La propuesta del gobierno Petro de convocar una Asamblea Nacional Constituyente ha escalado en la agenda política, con la inscripción formal de un comité promotor para la recolección de firmas. Esta iniciativa ha encendido un intenso debate sobre sus verdaderas intenciones, siendo vista por la oposición como una estrategia para perpetuarse en el poder y modificar las reglas institucionales del país. El Ejecutivo y sus aliados radicaron ante la Registraduría el comité de nueve miembros que buscará recoger más de 2,5 millones de firmas para convocar la asamblea.
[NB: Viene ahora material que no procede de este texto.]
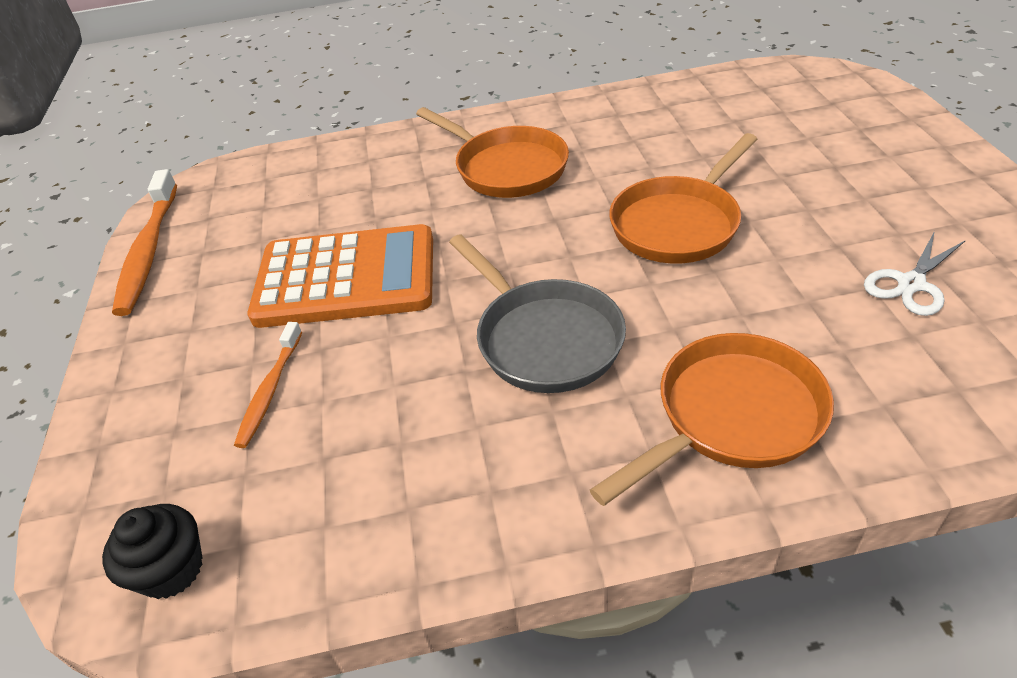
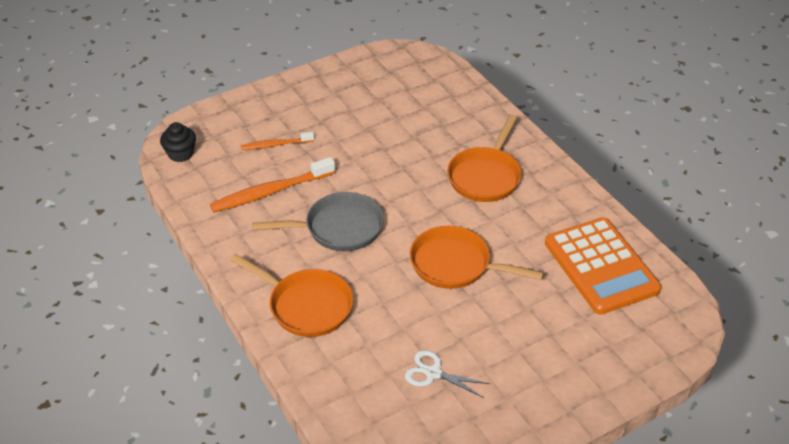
camera: 65 degrees right, 0 degrees up
(149, 251) = (356, 63): orange toothbrush -> orange toothbrush (270, 192)
(346, 278) = (359, 142): orange calculator -> orange calculator (601, 266)
(544, 338) = (338, 228): grey pan -> grey pan turned 135 degrees counterclockwise

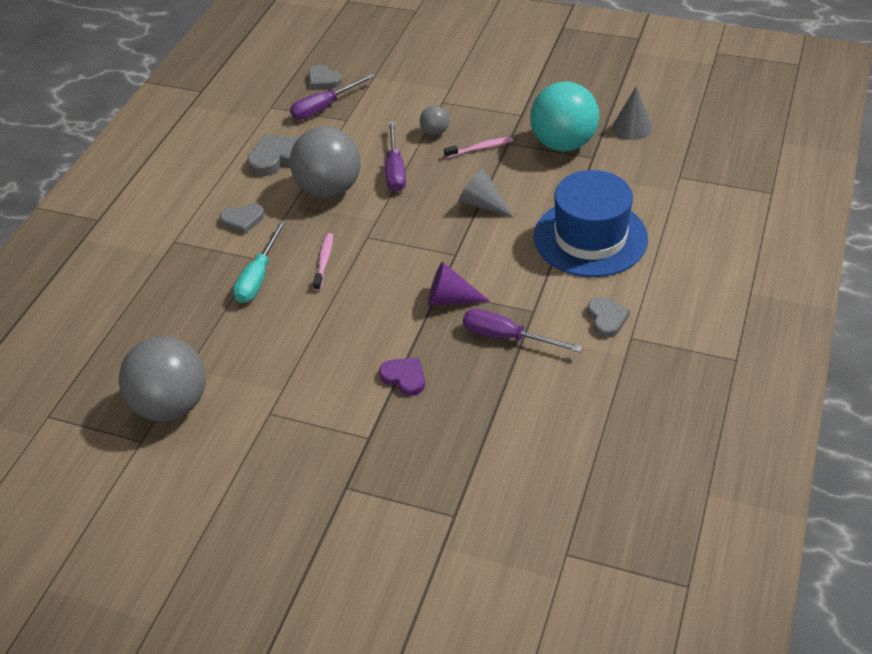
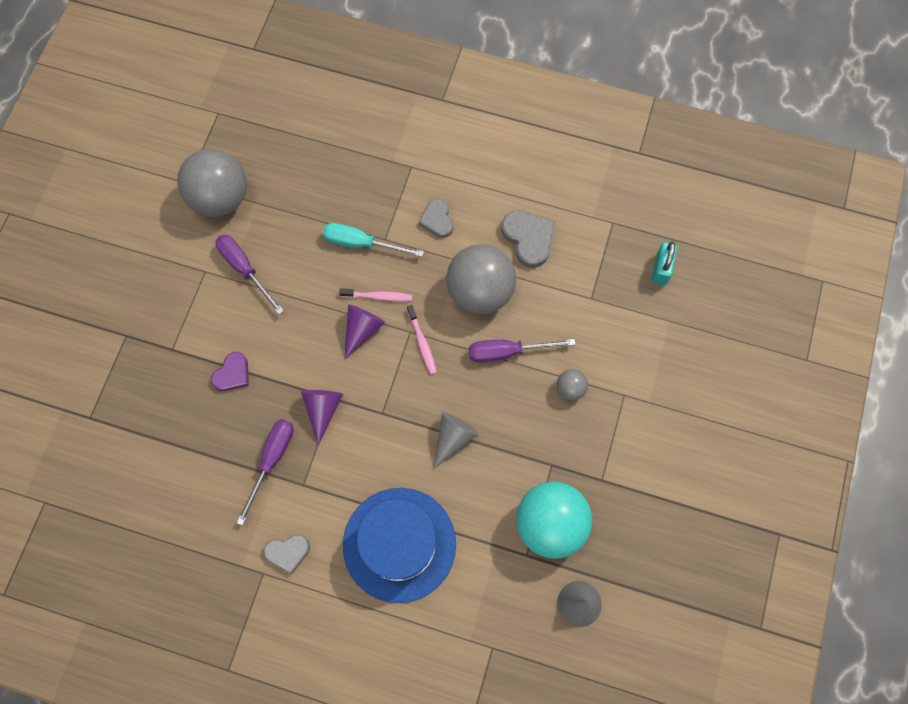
camera: 85 degrees right, 25 degrees up
(323, 80) = (661, 269): grey heart -> turquoise padlock
(324, 107) = (612, 275): purple screwdriver -> purple screwdriver (245, 269)
(361, 272) = (362, 330): none -> purple cone
(480, 148) = (542, 436): pink toothbrush -> pink toothbrush (422, 342)

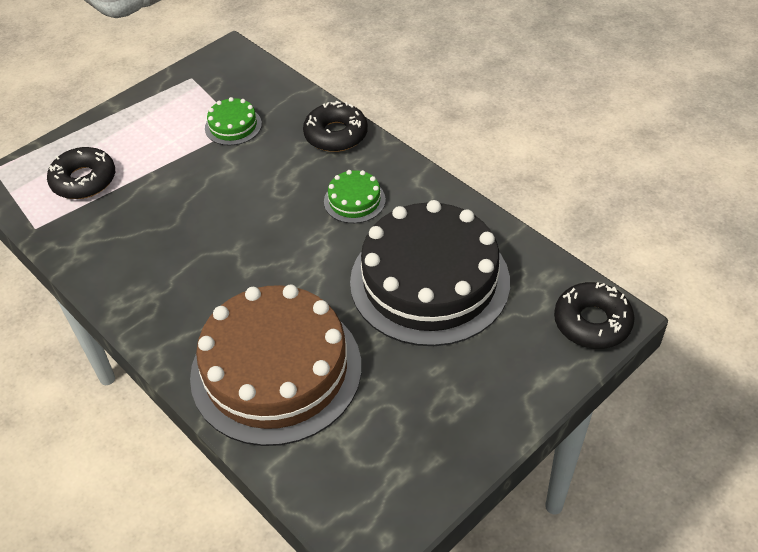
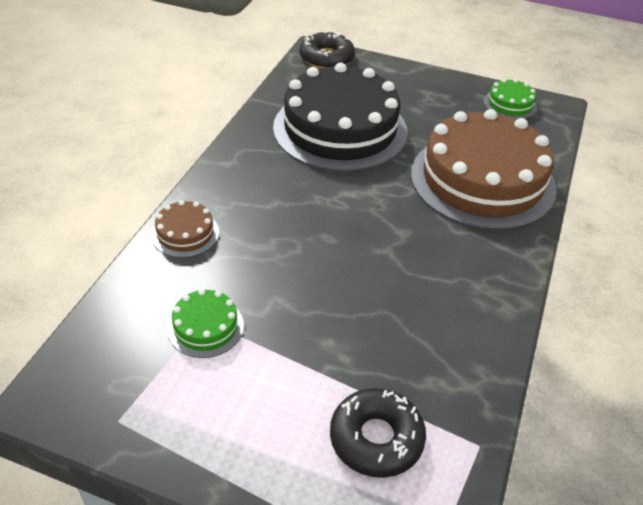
camera: 120 degrees left, 5 degrees down
(336, 134) = (185, 233): black donut -> brown cake
(354, 200) = (275, 192): green cake -> green cake (510, 104)

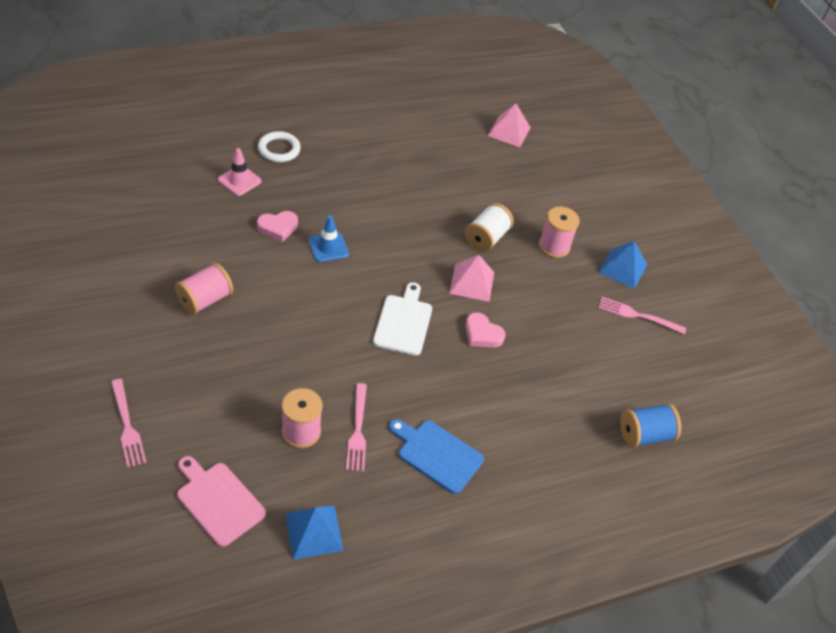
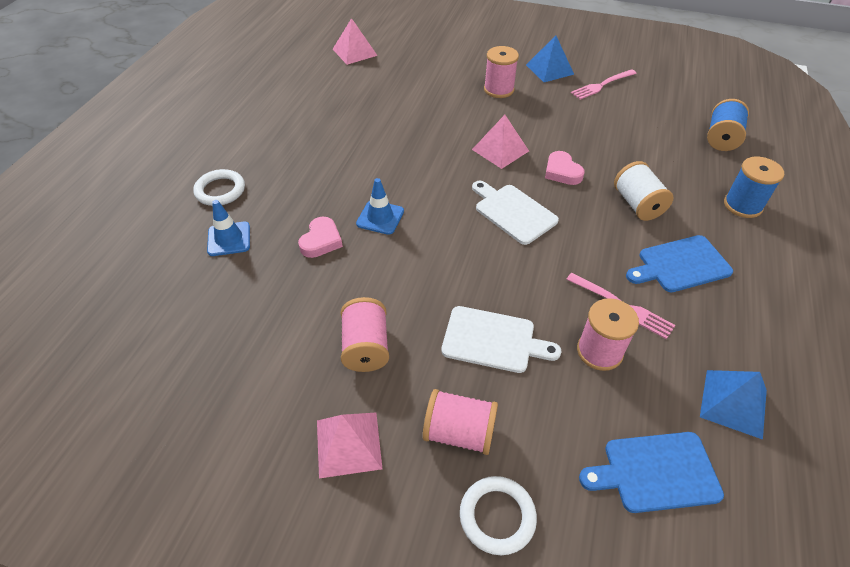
camera: 45 degrees left, 0 degrees up
(127, 329) = (348, 444): none -> pink pyramid
(127, 426) = (497, 516): pink fork -> white ring
(174, 380) = (459, 433): none -> pink spool
(218, 501) = (656, 472): pink cutting board -> blue cutting board
(239, 180) = (229, 239): pink traffic cone -> blue traffic cone
(263, 365) = (493, 340): none -> white cutting board
(482, 334) = (562, 172): pink heart -> pink heart turned 75 degrees clockwise
(486, 238) = (458, 119): white spool -> white spool (637, 204)
(556, 478) = (742, 205): none -> blue spool

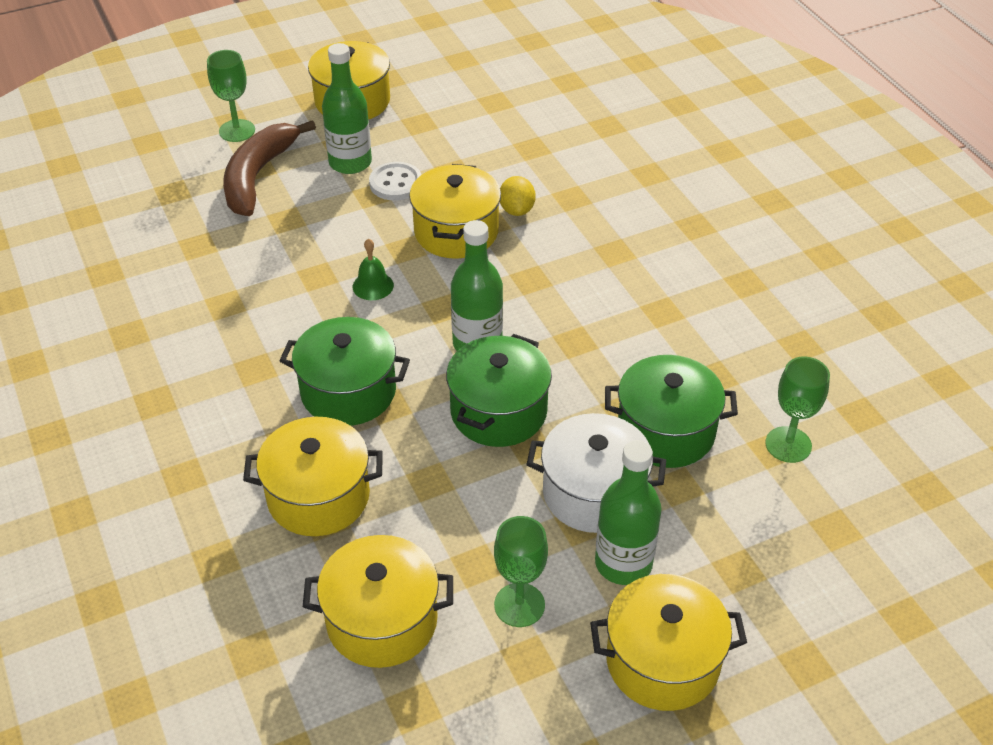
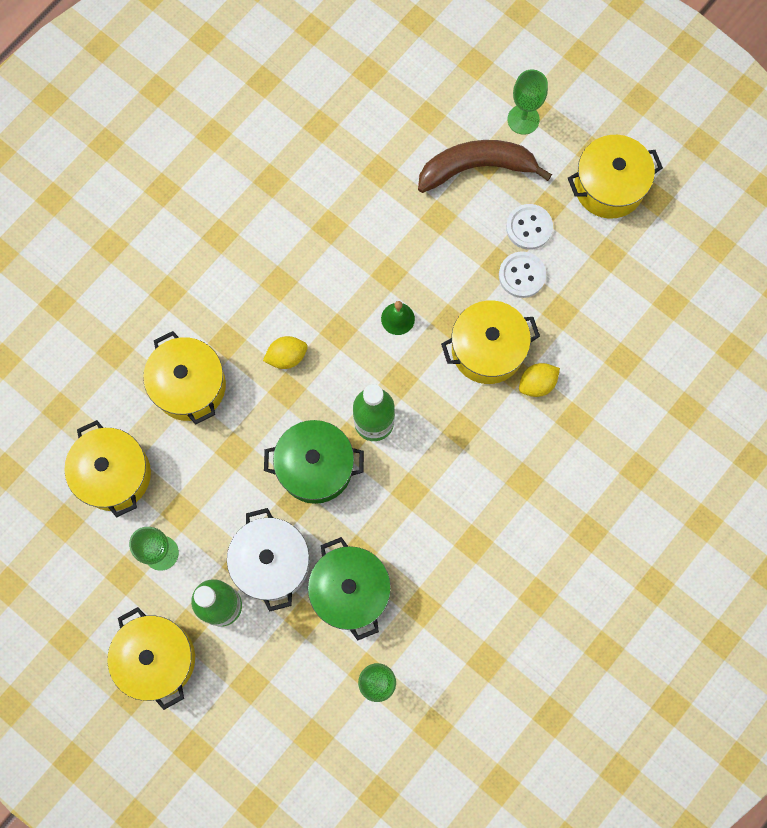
camera: 65 degrees right, 30 degrees up
(348, 391) = (287, 357): green pot -> yellow lemon
(350, 163) = (529, 227): green bottle -> white button

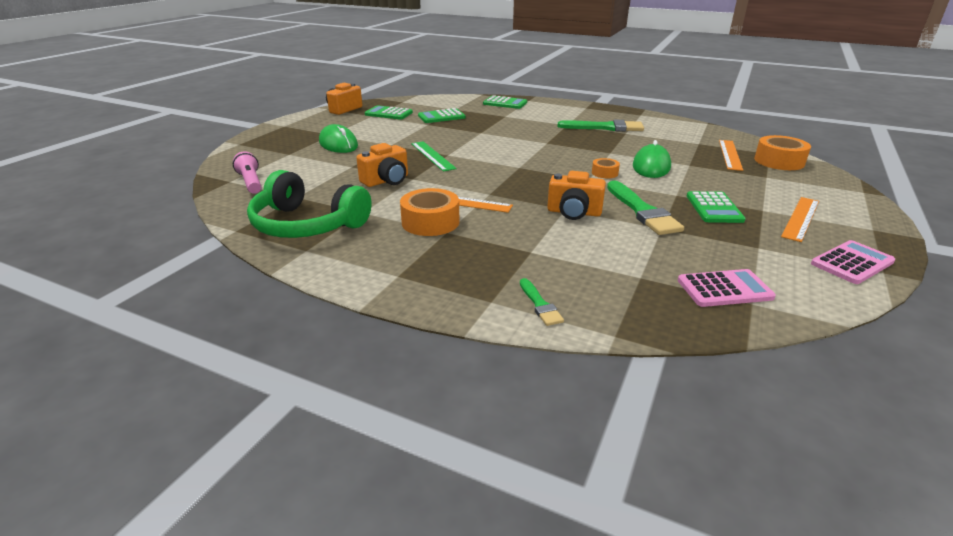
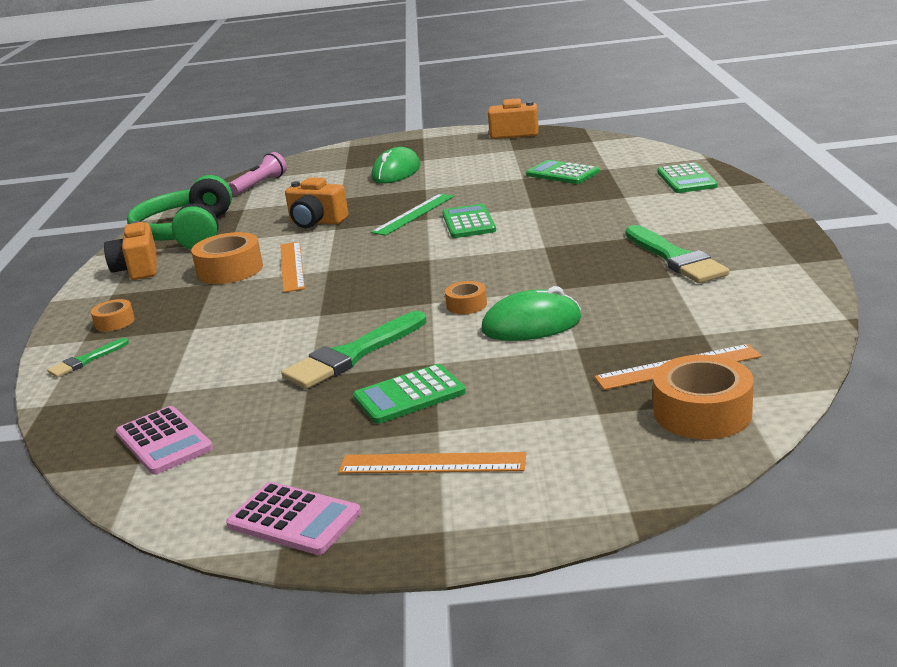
camera: 65 degrees right, 5 degrees down
(388, 113) = (532, 152): green calculator -> green calculator (468, 222)
(470, 282) = (114, 322): none -> orange tape
(574, 212) = (312, 321): orange camera -> orange camera (138, 269)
El Gobierno argumenta que este mecanismo es necesario para implementar las reformas sociales que, según afirma, han sido bloqueadas en el Congreso.
Sin embargo, la propuesta ha sido recibida con un rechazo generalizado por parte de la oposición y sectores independientes.
El expresidente Álvaro Uribe la calificó como una “estrategia electoral”, mientras que el alcalde de Medellín, Federico Gutiérrez, acusó a Petro de actuar “como los dictadores”. Figuras como Sergio Fajardo y los precandidatos de la Gran Consulta también la han rechazado, viéndola como una “trampa” y una amenaza a la estabilidad institucional. La senadora María Fernanda Cabal le recordó al presidente su promesa de campaña, firmada en mármol, de no convocar una constituyente. Ante las críticas, el presidente Petro ha insistido en que el proceso no se realizará durante su mandato para no coincidir con las elecciones y ha afirmado: “No voy a ser dictador. No insulte”.
A pesar de sus aclaraciones, la desconfianza persiste, y el debate se centra en si la iniciativa es un genuino intento de reforma o una maniobra para alterar el equilibrio de poderes.
En resumenEl impulso a una Asamblea Constituyente se ha convertido en el principal punto de fractura política en Colombia, consolidando un bloque de oposición unificado en su contra y definiendo la contienda electoral de 2026 como un plebiscito sobre la continuidad del orden constitucional de 1991.